When comparing business financing options that have an interest rate, you’ll want to consider whether fixed rate or variable rate interest payments are more affordable.
5. Find out if collateral is required
As defined by Investopedia, collateral is “an asset that a lender accepts as security for a loan. If the borrower defaults on the loan payments, the lender can seize the collateral and resell it to recoup the losses.”
Sometimes, in exchange for a loan of a large sum of money, banks and other lenders will require you to offer up a valuable item – like your house, a car, or your business’s brick and mortar location – as collateral that they would then own should you default on your payments. It’s important to note that some lenders will require you to offer up collateral that is the property of the business – like the funds in the business's account, your food truck, or your brick and mortar location (if you own it), while other lenders may require personal assets (your house, your car, your retirement fund) if they require a personal guarantee, which requires you to put your own assets and personal well being on the line if anything goes wrong.
Offering up collateral can be incredibly stressful, knowing that should you default on your payments, you may lose something meaningful and valuable to you, so it’s important to weigh out the benefits and risks before you sign on the dotted line.
6. Consider the reputation of the financial provider
Do you know the financial provider or others who have worked with them in the past? Will they work with you if you miss a payment or run into trouble? How much volume do they do with the capital product you selected? Do they specialize in working with restaurants?

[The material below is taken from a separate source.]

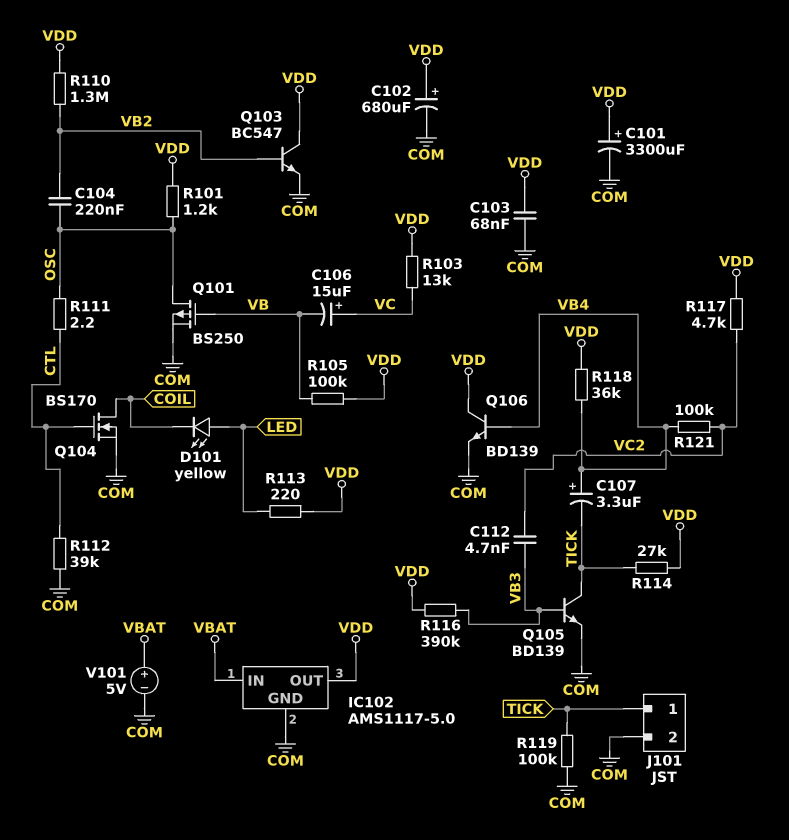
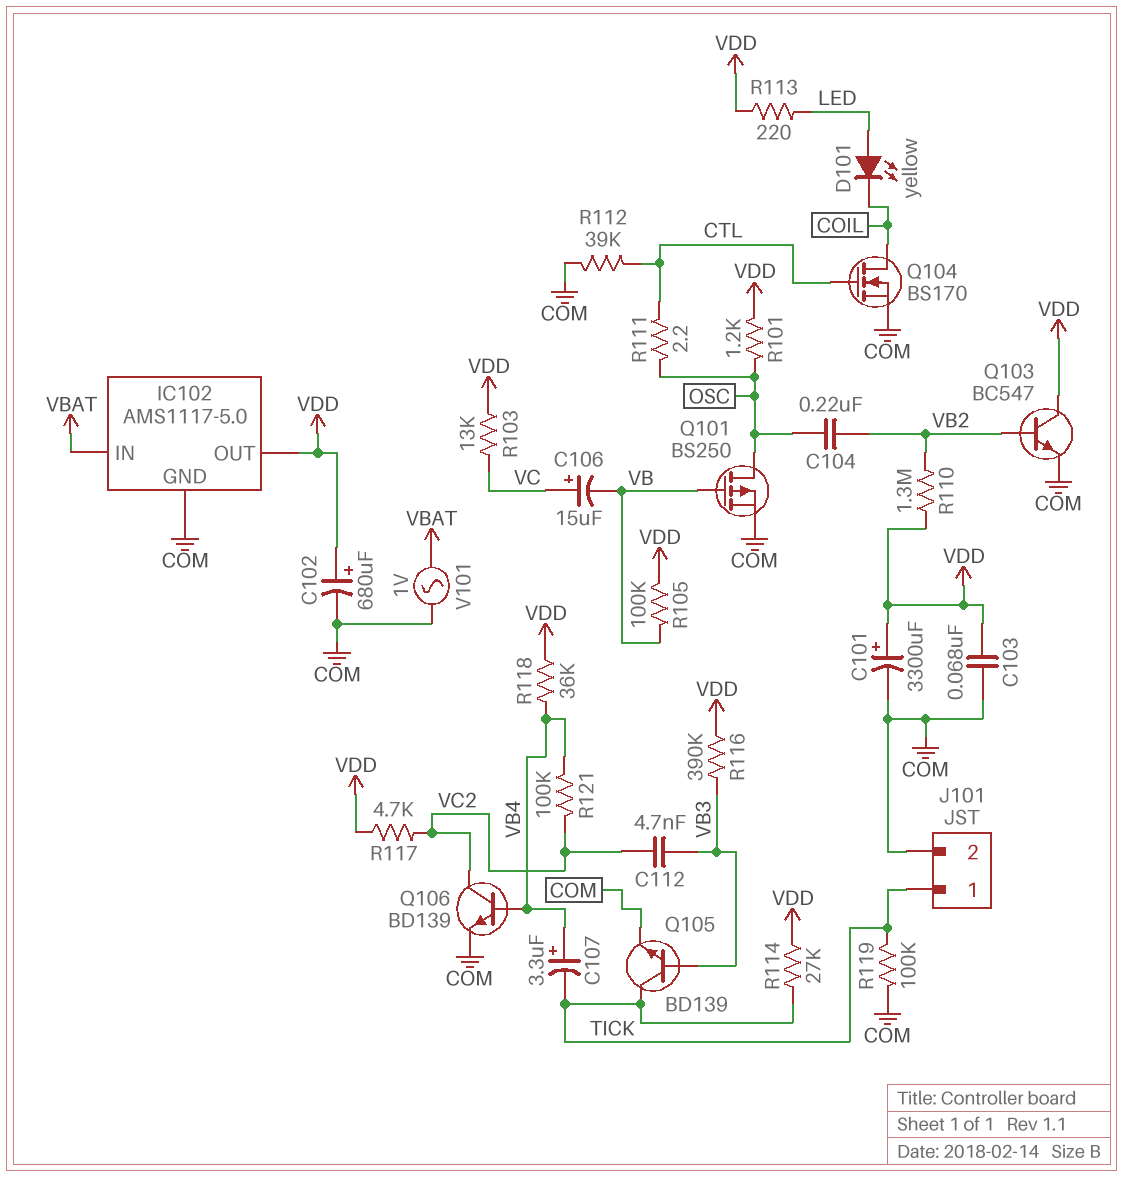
Q106: NPN BD139 (B VB4, C VDD, E COM) -> NPN BD139 (B VB4, C VC2, E COM)
V101: 5V (plus VBAT, minus COM) -> AC 1V (COM, VBAT)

You may want to focus your search on financial providers that take into consideration restaurant industry challenges, as they may be more likely to take seasonality into account when determining your rate, rather than denying your application because of it. They may also be more permissive of low profit margins, which are standard within the restaurant industry (cite average profit margin) but could be a red flag to a brick-and-mortar financial institution.
You may also want to explore lenders that you have an existing relationship with, or that partner with your service providers, as those lenders and your service providers are likely to be more invested in your business’s success and expansion. For example, POS providers, accounting systems (like QuickBooks), and payment processors may be a good choice to partner with for funding, given your existing relationship with them.
When you have your initial meeting with a potential lender, make sure the interview is going both ways: you should be asking just as much about them as they are about you. You need to make sure that this lender is reliable, has a good rapport with other clients, and won’t pull any funny business a few months down the road.
All restaurants started out as a dream…
Securing capital for an important project can be scary, but by taking the time to do your research and arming yourself with the right tools and resources, you can make a great investment in the future of your restaurant.